As alluded to in the table of contents, this project is broken down into 3 main sections. Some short tangential posts and official documentation are also linked for further support.

What Will Be Covered

  1. How to get your Twitter API keys and tokens
  2. How to pull Twitter data using the Tweepy user_timeline method
  3. Loading Tweepy user_timeline data into a local folder on your computer
  4. Loading raw data from local storage into a Snowflake internal named stage that you will create
  5. Using streams and tasks to load data automatically from your Snowflake internal stage into basic database tables

What Will Not Be Covered

  1. How to schedule your Python script to retrieve Twitter data. There are tons of online materials for this already
  2. Snowflake basics — I will provide links where I can but I recommend reviewing the official documentation
  3. How to “productionize” this design for an enterprise platform

Are you ready? If so, then start with pulling data from Twitter!

Pull Data from the Twitter API

In this section, I set up my Twitter account, get API keys and tokens, then land data locally onto my computer. Landing into S3 or similar storage is also possible but I landed data locally for simplicity.

Also, coming from a background in working with enterprise data systems, I understand how bureaucratic it can be to have an AWS team provision an S3 bucket for you. Hence this post lands data locally and perhaps you can use it as an initial proof of concept before landing the data into a formal storage service. Storing the data into S3 (or other) instead of your local computer is definitely recommended for the longterm.

Screenshot by author. This is what your files should look like stored locally by the end of this section.

The diagram you see below will be a recurring image throughout this project. Highlighted in GREEN is the section of the project we will be covering.
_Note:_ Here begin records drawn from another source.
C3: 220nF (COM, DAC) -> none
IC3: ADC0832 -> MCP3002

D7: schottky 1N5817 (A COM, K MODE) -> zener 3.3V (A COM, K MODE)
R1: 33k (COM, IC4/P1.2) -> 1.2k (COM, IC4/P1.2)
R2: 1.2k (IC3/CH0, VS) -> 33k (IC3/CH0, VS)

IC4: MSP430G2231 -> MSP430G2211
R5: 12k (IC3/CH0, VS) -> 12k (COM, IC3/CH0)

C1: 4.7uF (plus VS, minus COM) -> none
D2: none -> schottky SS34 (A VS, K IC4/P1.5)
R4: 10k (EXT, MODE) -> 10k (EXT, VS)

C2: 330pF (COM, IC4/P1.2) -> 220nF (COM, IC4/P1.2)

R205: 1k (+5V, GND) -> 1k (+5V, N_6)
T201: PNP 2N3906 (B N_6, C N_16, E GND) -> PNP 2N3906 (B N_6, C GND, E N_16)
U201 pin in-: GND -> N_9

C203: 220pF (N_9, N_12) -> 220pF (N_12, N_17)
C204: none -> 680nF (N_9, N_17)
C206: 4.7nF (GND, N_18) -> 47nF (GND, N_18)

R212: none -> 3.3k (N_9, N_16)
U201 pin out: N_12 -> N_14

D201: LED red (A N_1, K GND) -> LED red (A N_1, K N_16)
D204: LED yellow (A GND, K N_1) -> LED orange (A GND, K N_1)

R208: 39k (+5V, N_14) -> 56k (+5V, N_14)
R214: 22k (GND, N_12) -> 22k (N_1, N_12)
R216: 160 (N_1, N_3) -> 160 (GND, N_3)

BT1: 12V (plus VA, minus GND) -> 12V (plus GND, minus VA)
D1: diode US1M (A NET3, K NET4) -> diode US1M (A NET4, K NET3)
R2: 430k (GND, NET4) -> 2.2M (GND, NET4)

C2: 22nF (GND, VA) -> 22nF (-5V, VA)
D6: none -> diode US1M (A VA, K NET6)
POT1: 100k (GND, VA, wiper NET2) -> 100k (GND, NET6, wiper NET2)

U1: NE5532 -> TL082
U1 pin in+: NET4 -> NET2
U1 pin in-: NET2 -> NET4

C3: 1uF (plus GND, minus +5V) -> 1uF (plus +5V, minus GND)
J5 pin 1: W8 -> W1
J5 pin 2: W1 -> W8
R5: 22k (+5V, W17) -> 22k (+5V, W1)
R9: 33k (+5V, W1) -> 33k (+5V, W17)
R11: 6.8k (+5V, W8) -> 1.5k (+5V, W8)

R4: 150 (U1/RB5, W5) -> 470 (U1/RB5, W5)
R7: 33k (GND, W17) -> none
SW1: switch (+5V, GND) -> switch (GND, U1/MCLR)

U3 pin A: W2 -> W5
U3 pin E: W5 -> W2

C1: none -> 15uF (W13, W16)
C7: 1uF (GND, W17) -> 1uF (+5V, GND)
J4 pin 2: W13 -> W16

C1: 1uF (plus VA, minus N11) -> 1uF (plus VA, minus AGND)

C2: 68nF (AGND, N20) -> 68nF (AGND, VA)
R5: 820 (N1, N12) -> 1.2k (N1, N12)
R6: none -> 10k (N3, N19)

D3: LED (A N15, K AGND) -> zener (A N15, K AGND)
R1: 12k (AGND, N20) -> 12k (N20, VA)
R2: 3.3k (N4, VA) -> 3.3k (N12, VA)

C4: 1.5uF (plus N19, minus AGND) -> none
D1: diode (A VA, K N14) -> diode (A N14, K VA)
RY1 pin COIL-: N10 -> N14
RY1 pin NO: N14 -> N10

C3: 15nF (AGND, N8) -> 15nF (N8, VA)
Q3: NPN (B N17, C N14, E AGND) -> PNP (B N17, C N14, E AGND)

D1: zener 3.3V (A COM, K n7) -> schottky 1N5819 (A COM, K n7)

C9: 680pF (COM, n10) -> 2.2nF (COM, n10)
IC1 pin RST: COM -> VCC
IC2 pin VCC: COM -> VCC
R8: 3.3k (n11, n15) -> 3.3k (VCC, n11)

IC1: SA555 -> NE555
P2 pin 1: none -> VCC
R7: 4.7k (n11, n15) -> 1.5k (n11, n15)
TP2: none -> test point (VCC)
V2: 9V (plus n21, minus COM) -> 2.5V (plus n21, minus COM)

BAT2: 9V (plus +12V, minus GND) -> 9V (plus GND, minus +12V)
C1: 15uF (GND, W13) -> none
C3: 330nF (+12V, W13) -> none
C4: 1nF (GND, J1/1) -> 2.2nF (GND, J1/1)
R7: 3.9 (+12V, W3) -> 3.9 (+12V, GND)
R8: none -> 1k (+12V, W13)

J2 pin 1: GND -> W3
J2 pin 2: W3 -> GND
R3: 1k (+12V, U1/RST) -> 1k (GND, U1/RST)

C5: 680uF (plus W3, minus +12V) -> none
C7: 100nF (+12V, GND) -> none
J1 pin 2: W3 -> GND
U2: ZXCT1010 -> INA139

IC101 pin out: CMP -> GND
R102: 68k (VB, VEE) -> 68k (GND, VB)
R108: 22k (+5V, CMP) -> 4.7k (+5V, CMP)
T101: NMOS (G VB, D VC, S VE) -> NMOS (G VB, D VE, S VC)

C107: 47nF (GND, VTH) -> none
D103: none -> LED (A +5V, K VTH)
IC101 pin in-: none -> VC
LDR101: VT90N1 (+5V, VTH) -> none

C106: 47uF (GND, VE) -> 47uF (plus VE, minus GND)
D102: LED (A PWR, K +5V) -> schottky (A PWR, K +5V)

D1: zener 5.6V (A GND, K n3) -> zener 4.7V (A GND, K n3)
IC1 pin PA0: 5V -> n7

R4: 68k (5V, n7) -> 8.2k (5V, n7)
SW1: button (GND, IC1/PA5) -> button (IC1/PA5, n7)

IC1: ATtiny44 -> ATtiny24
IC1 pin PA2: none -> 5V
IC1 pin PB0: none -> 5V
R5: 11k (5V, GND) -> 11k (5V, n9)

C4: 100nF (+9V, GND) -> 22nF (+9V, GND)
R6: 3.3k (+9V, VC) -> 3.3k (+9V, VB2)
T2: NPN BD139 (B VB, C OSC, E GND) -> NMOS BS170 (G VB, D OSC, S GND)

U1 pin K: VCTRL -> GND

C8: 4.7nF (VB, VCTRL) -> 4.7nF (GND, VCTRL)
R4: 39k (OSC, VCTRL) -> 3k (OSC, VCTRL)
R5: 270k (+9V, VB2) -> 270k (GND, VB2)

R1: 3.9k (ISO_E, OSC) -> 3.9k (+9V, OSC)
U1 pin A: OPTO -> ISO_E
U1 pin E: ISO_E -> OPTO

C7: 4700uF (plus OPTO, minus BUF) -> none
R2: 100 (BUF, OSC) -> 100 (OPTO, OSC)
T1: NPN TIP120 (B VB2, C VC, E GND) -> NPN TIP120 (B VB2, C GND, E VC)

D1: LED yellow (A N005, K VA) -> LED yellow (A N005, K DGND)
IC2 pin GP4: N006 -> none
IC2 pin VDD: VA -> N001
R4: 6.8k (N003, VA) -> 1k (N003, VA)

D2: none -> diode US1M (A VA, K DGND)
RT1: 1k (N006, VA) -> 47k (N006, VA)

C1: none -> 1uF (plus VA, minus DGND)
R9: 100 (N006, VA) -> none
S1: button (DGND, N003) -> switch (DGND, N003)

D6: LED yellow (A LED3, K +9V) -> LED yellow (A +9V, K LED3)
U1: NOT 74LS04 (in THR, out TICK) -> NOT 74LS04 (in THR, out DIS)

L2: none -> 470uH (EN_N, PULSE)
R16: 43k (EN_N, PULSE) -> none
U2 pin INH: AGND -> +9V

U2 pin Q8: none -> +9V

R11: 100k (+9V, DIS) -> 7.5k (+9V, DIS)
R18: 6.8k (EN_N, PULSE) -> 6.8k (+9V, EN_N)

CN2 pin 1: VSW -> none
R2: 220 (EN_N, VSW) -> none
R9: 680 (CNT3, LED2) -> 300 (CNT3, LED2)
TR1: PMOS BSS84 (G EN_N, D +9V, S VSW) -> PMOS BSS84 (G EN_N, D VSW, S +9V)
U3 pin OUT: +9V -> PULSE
Diagram by author. Let’s get the data!!

But First, There Are Some Admin Steps

  1. Get API keys and tokens from the Twitter Developer Portal. If you are unsure how to obtain that info, feel free to read my short post on Getting Twitter API Keys and Tokens.
  2. Store those keys into a config file. Here is a super simple example of my own config.

For my development, I just wanted to pull a single Twitter user’s tweets over time therefore I mostly use the API.user_timeline method.

In the below Python script, I am pulling tweets by Elon Musk (twitter_id = 44196397) but you can change that variable to whomever you choose. There are a lot of free websites to do this or you can use the handy-dandy Postman Collection that Twitter provides. I used this Postman Collection for my initial testing of the API endpoints.

As seen in lines 10–12 in the above code, I am storing the returned JSON data as local files on my computer. You must update this and can change it to wherever you choose.

If you run print(tweet._json), you should see the tweets that will be printed into your JSON file as seen in the screenshot below. I don’t recommend printing this if you expect an especially large volume of tweets.

Here is what the files should look like once they are stored locally in your folder. I actually started this mini-project using a now-banned Twitter account (as you can tell by the file names…) so I had to pivot to another Twitter account.

To conclude this first part of the project, you should now have local files with your Twitter data ready to go. The next step is to load the raw data into a Snowflake.

Land Raw Twitter Data into Snowflake

Okay, so you have your raw data locally but you probably want to share the data with other team members or at least not have it solely stored locally on your computer. What’s the point of having tons of data to analyze if no one can access it for analysis?

The next section walks you through how to land the local files into a Snowflake internal named stage which will serve as your historical storage for raw data. We will do this by using native Snowflake functions.

Diagram by author. Let’s get the raw data into Snowflake!

If you successfully pulled data from Twitter into JSON files and opened up any of them, you should see the following JSON objects and corresponding key/value pairs.

Screenshot by author. This is an example of the raw JSON data.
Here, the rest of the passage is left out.